La posición de los Fernández&Fernández se entiende, dado su férreo alineamiento con la dictadura venezolana y su abierta simpatía con el autócrata de Moscú. Abdo Benítez, Bolsonaro y Lacalle Pou están lejos de esa militancia narco-colectivista de Nicolás Maduro, así como del castrismo supérstite de Cuba y el neo-somozismo de los Ortega en Nicaragua.
Lo cierto es que entre todos -retrógrados, fundamentalistas e iconoclastas- están vaciando cada día más de significado la palabra integración.

NUBES DEL PASADO – Según la Academia, integración (acción y efecto de integrar) es el resultado de “aunar, fusionar dos o más conceptos, corrientes, etc., divergentes entre sí, en una sola que las sintetice”.
El primer esfuerzo en esa dirección se hizo el 18 de febrero de 1960 mediante el Tratado de Montevideo.

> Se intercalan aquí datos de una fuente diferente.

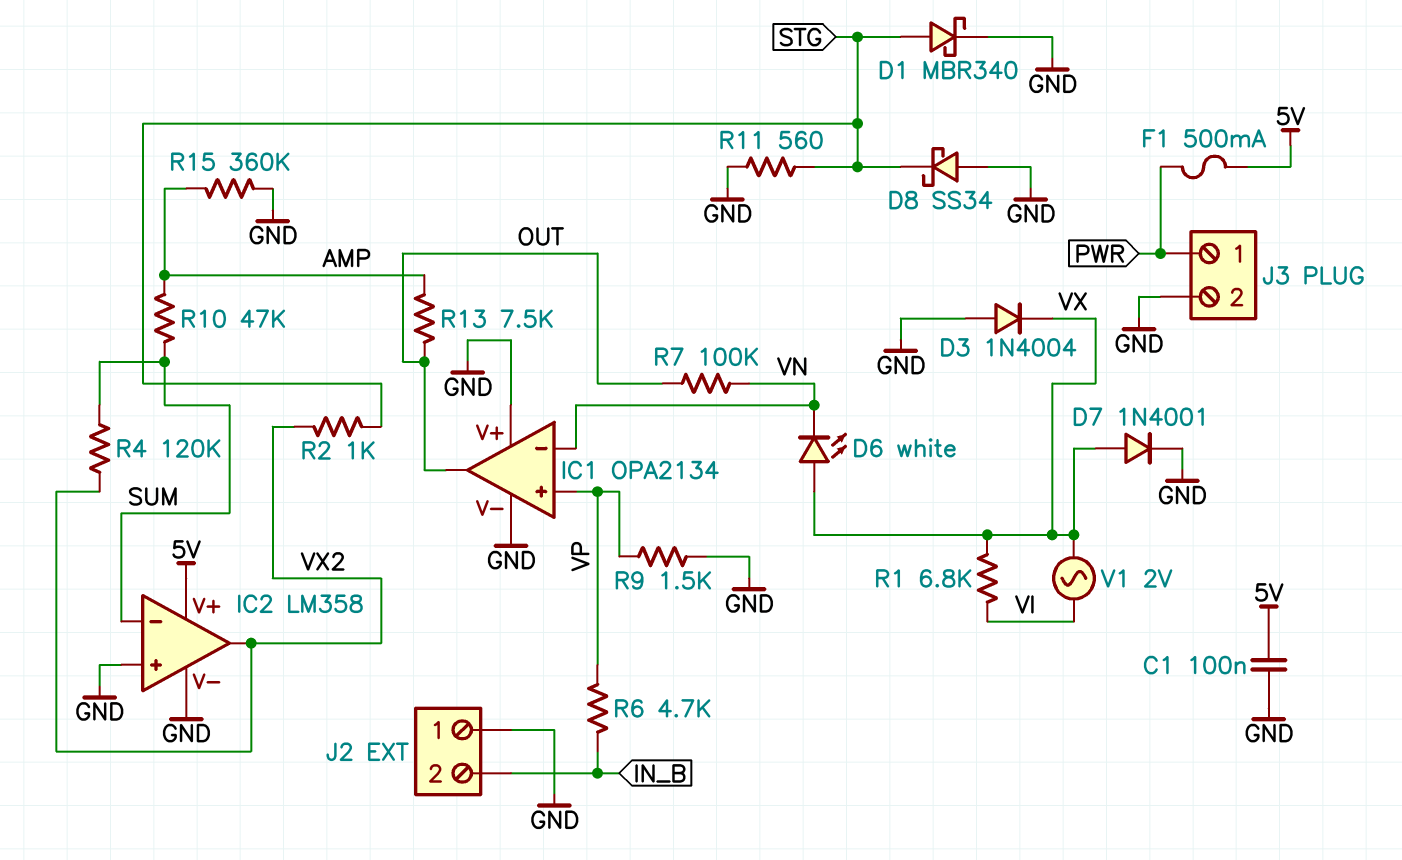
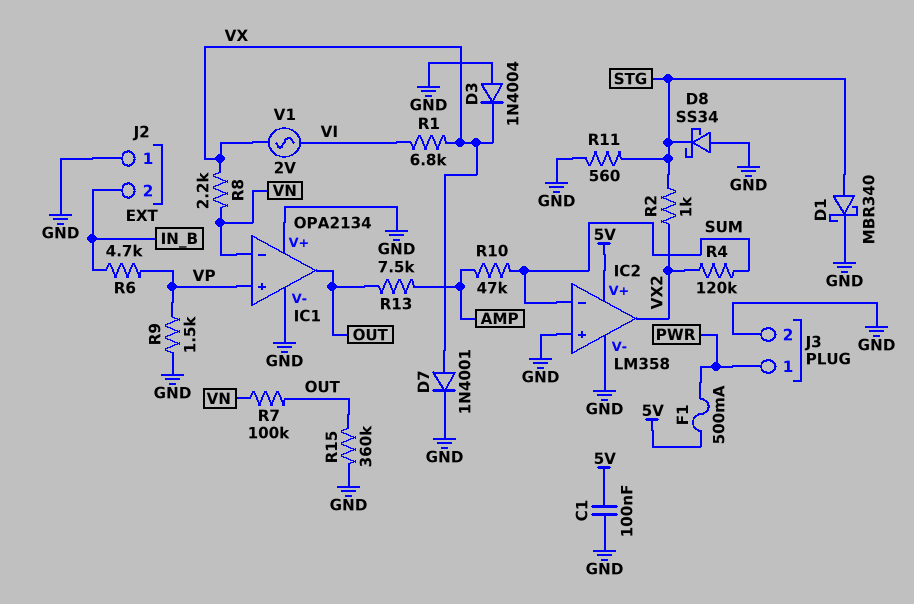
D6: LED white (A VX, K VN) -> none
R8: none -> 2.2k (VN, VX)
R15: 360k (AMP, GND) -> 360k (GND, OUT)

Lo firmaron once países latinoamericanos: Argentina, Bolivia, Brasil, Chile, Colombia, Ecuador, México, Paraguay, Perú, Uruguay y Venezuela. Llamaron Asociación Latinoamericana de Libre Comercio (ALALC) el resultado, proponiéndose alcanzar dos metas modestas: disminución de aranceles y libertad comercial. Fue un mordisco territorialmente demasiado grande y la iniciativa no tardó en naufragar.
Sucedió a ALALC la Asociación Latinoamericana de Integración (ALADI), creada también en Montevideo el 12 de agosto de 1980. El nuevo organismo heredó la membresía de su antecesor aunque sus fines tuvieron algunas variaciones semánticas. ALADI buscaba (y sigue haciéndolo ya que aún funciona) “pluralismo político y económico, flexibilidad y tratamientos diferenciales en base al nivel de desarrollo de los países miembros además de multiplicidad en las formas de concertación de instrumentos comerciales”.
Atención entonces, porque cuando Abdo Benítez, Lacalle y Bolsonaro hablan hoy de flexibilidad y multiplicidad para concertar, y sobre todo de pluralismo político y económico, más que del Mercosur parecen estar hablando de ALADI.
El organismo comprende, entre sus objetivos específicos, total apertura hacia “los más vigorosos acuerdos subregionales, plurilaterales y bilaterales de integración que surgen en forma creciente en el continente”.
La asociación sigue vigente y nadie parece querer bajarse del barco.

ENTONCES, MERCOSUR – Por primera vez la iniciativa integradora abandona Montevideo como matriz in vitro para ser concebida en Asunción. Fue el 26 de marzo de 1991 que Paraguay, Argentina, Brasil y Uruguay, se comprometieron a “propiciar un espacio común que generare oportunidades comerciales y de inversiones a través de la integración competitiva de las economías nacionales al mercado internacional”.
Aparte de esta cháchara diplo burocrática, los padres fundacionales incurrieron en el imprudente voluntarismo de asegurar “la libre circulación de bienes, servicios y factores productivos entre los países, a través, entre otros, de la eliminación de los derechos aduaneros y restricciones no arancelarias a la circulación de mercaderías y de cualquier otra medida equivalente”.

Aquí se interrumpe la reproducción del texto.